I was expecting an argument towards my ridiculous question or a laugh at the crazy thought. Something to break the uncomfortable tension that now filled the air around us. I gulped nervously when I didn't get the response I was hoping for.
"I don't know, I never heard of her doing such things but I wouldn't want to risk you getting hurt either." He announced.
My eyes began to water. We have come so close, so close to getting back on track, close to making whatever we had work, and Edward was just going to give it up because he was scared of one woman's threats.
"So that's it, just like that, you're going to give up? Let her win?" I argued.
"Bella this isn't a game. This is your life we're talking about." Edward said raising his voice a little.
"Wait, my fathers a cop. I'm sure he can help." I voiced hopeful.
"Bella, your father won't want anything to do with me. I worked with Jane after all."
"That's not true." I protested.
"Bella, don't waste your time. I'm not wor…" Edward started to object but I quickly cut him off.
"Stop, okay, just stop. I don't want to hear you degrade yourself anymore. Edward you are someone, someone important and I… I love you."

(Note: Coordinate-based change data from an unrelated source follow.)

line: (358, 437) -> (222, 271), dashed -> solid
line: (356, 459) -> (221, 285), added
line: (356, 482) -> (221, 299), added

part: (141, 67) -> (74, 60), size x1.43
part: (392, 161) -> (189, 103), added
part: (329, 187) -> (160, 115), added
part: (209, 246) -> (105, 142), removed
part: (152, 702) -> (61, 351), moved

"Bella, you can't. You've only known me what? A little over a month, it's impossible. You have no one to compare me too. You don't know what love is." He lectured.

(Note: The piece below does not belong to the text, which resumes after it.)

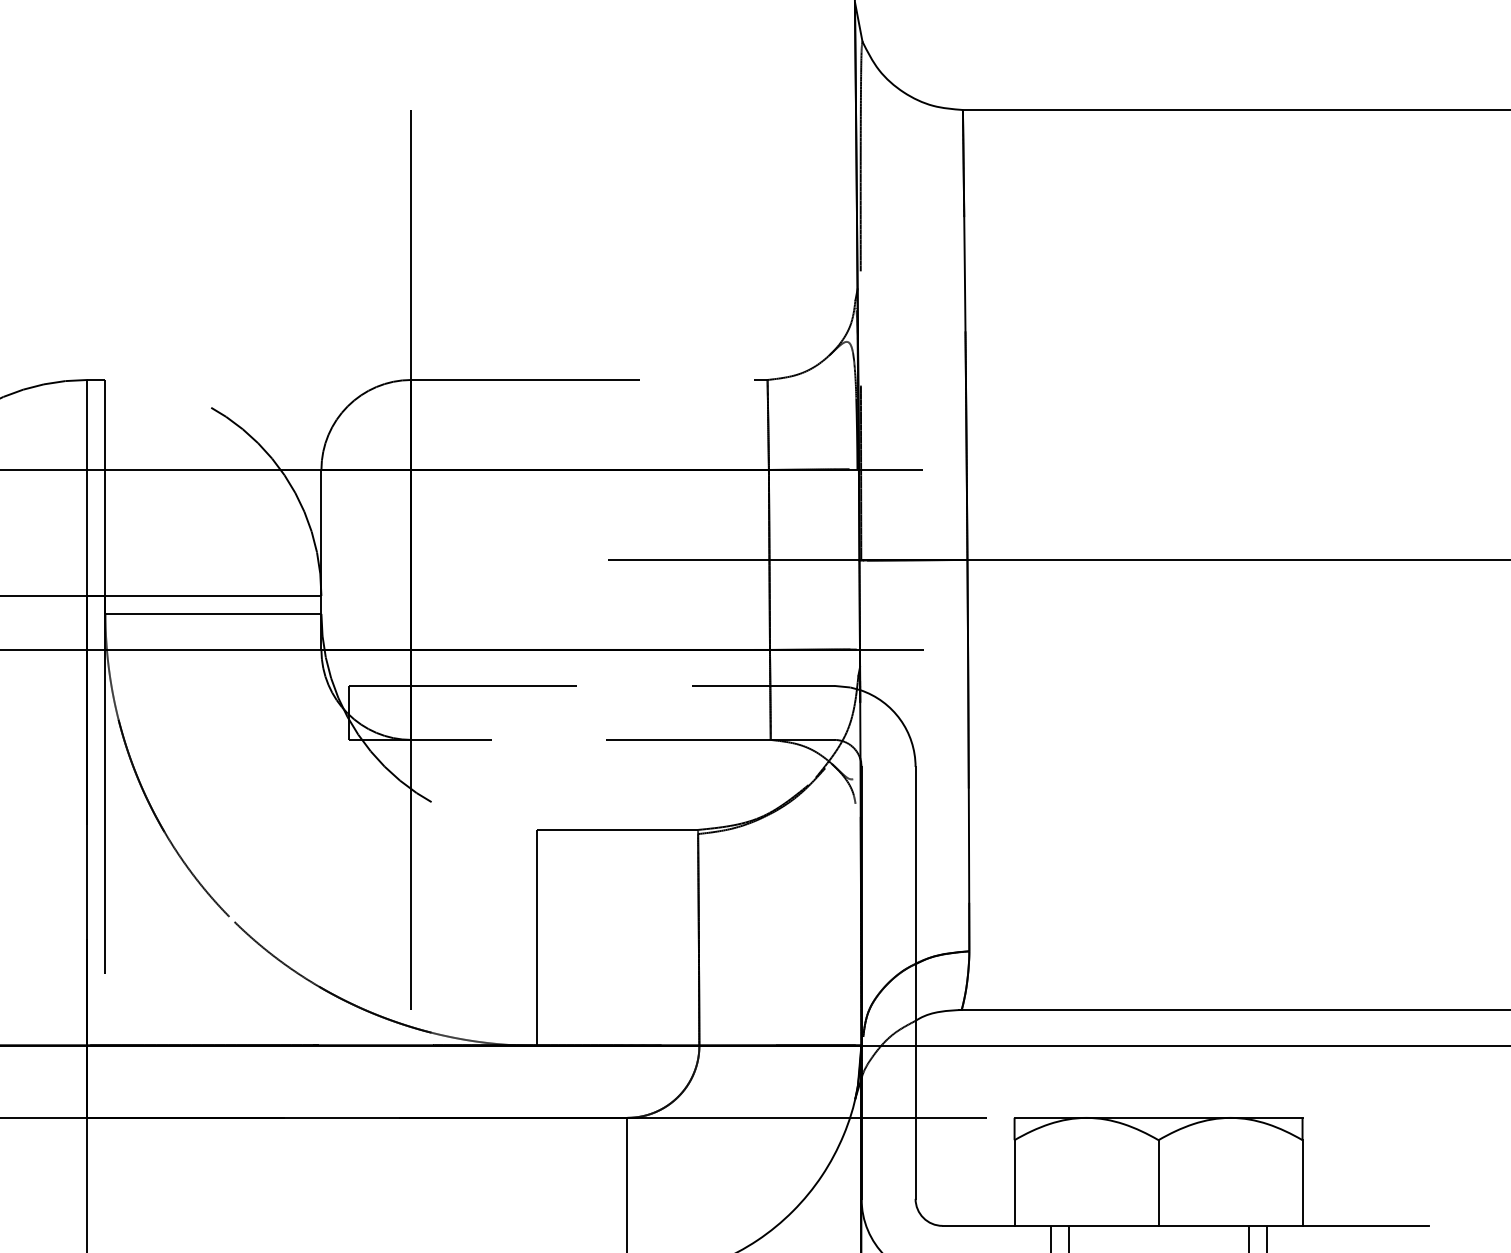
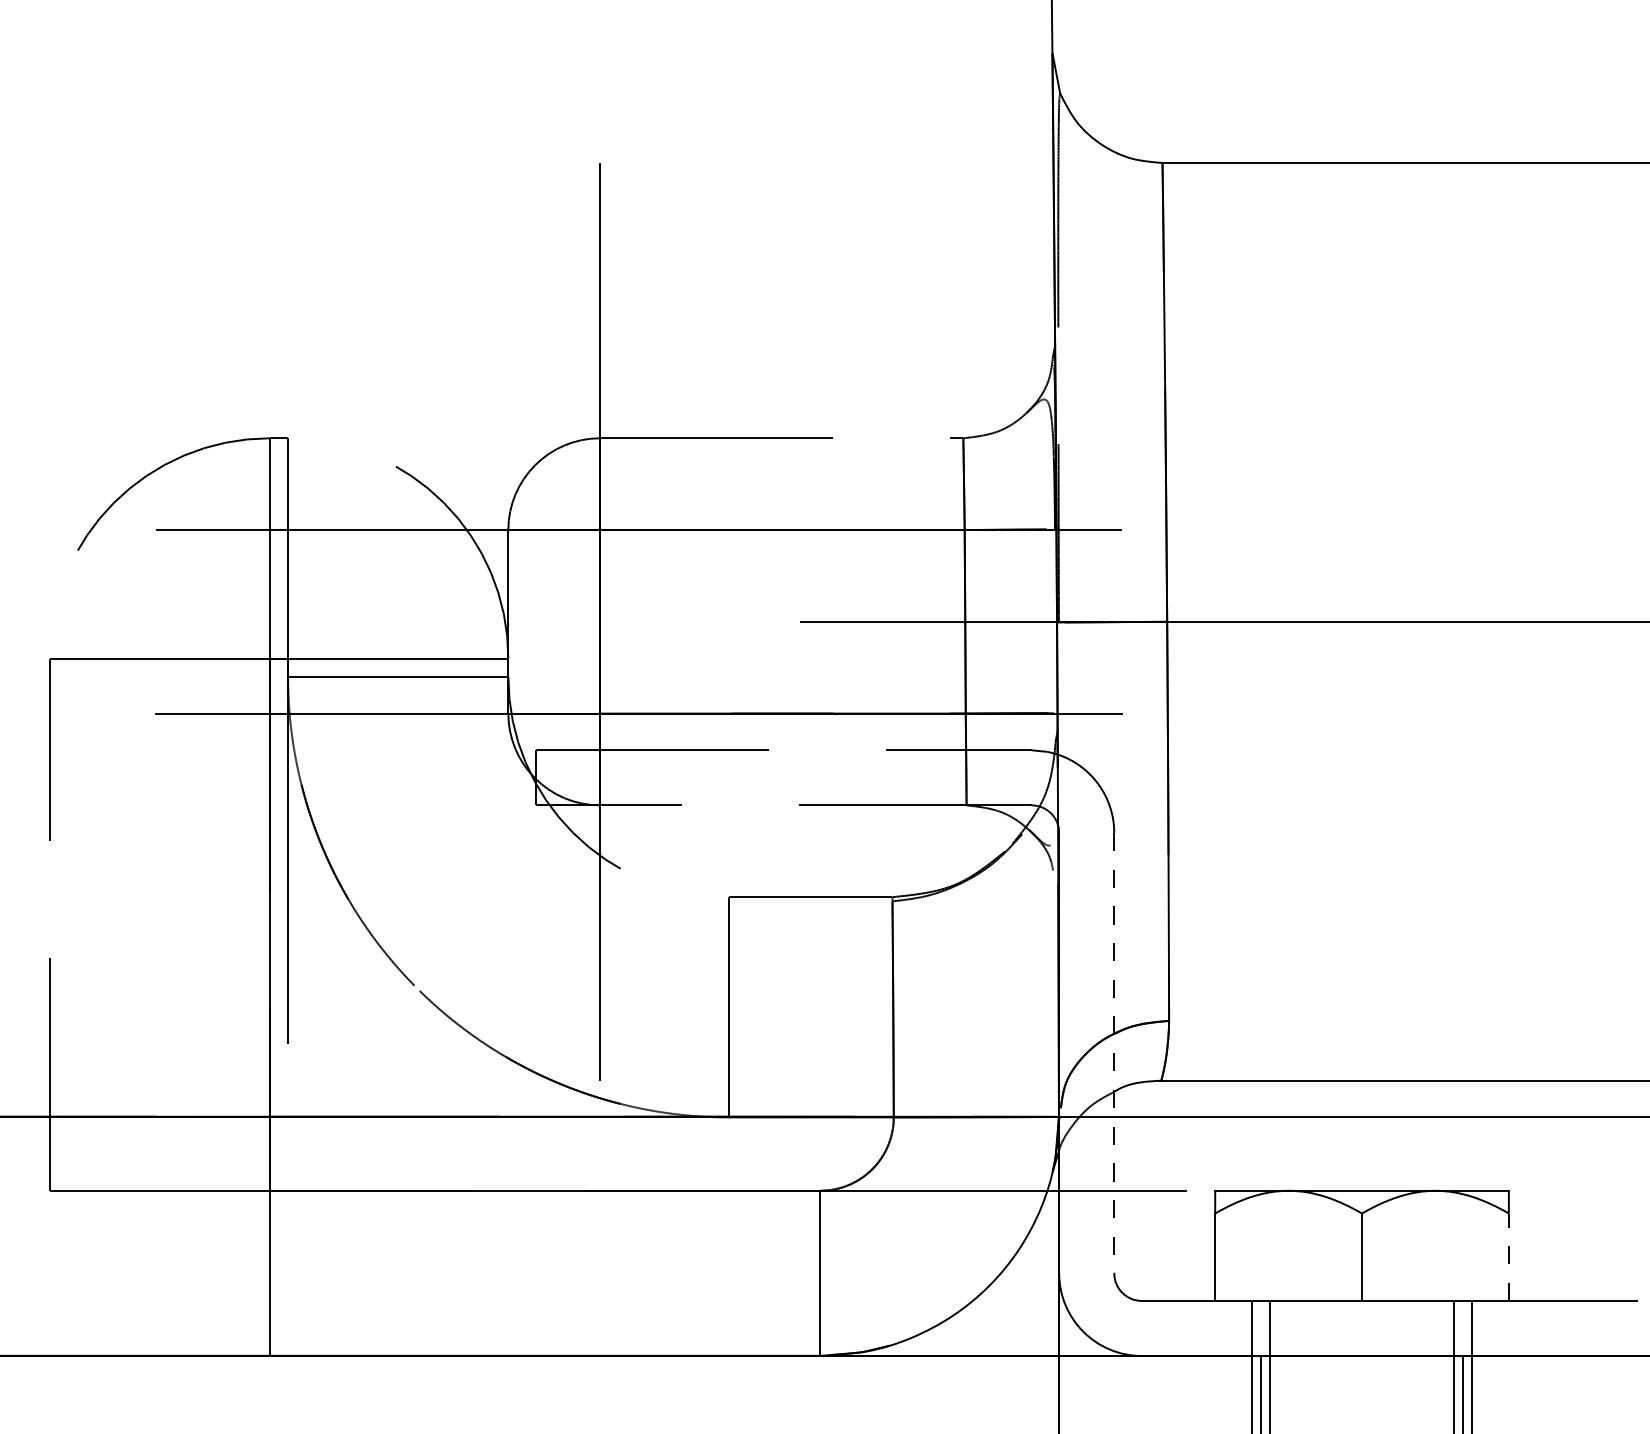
line: (915, 983) -> (1114, 1053), solid -> dashed
line: (1302, 1183) -> (1508, 1257), solid -> dashed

"Don't belittle my feelings, I know what I feel. Okay, maybe I'm not one hundred percent sure it's love but that's alright, because whatever it is that I feel for you, it's enough for me. I don't have to know if it's truly love or not. I love almost everything about you, your personality, your body and the way you make me feel."
"Bella." Edward warned.
"Just because you're not ready to hear those words doesn't make them any less true."
"Bella, I don't love you. I can't, it's not in me to totally give myself to someone." He stressed.
"That's fine Edward, I'm not asking you to say it back or even feel the same. I just wanted you to know how I feel."
A pained look came across his face.
"Bella..."
"Make love to me."
Edward's eyes widen in shock.
"What?"
I didn't care about being safe anymore. I wanted to feel loved even if Edward wasn't willingly to give himself completely to me; maybe if I pretend the feeling was mutual it would be enough for me.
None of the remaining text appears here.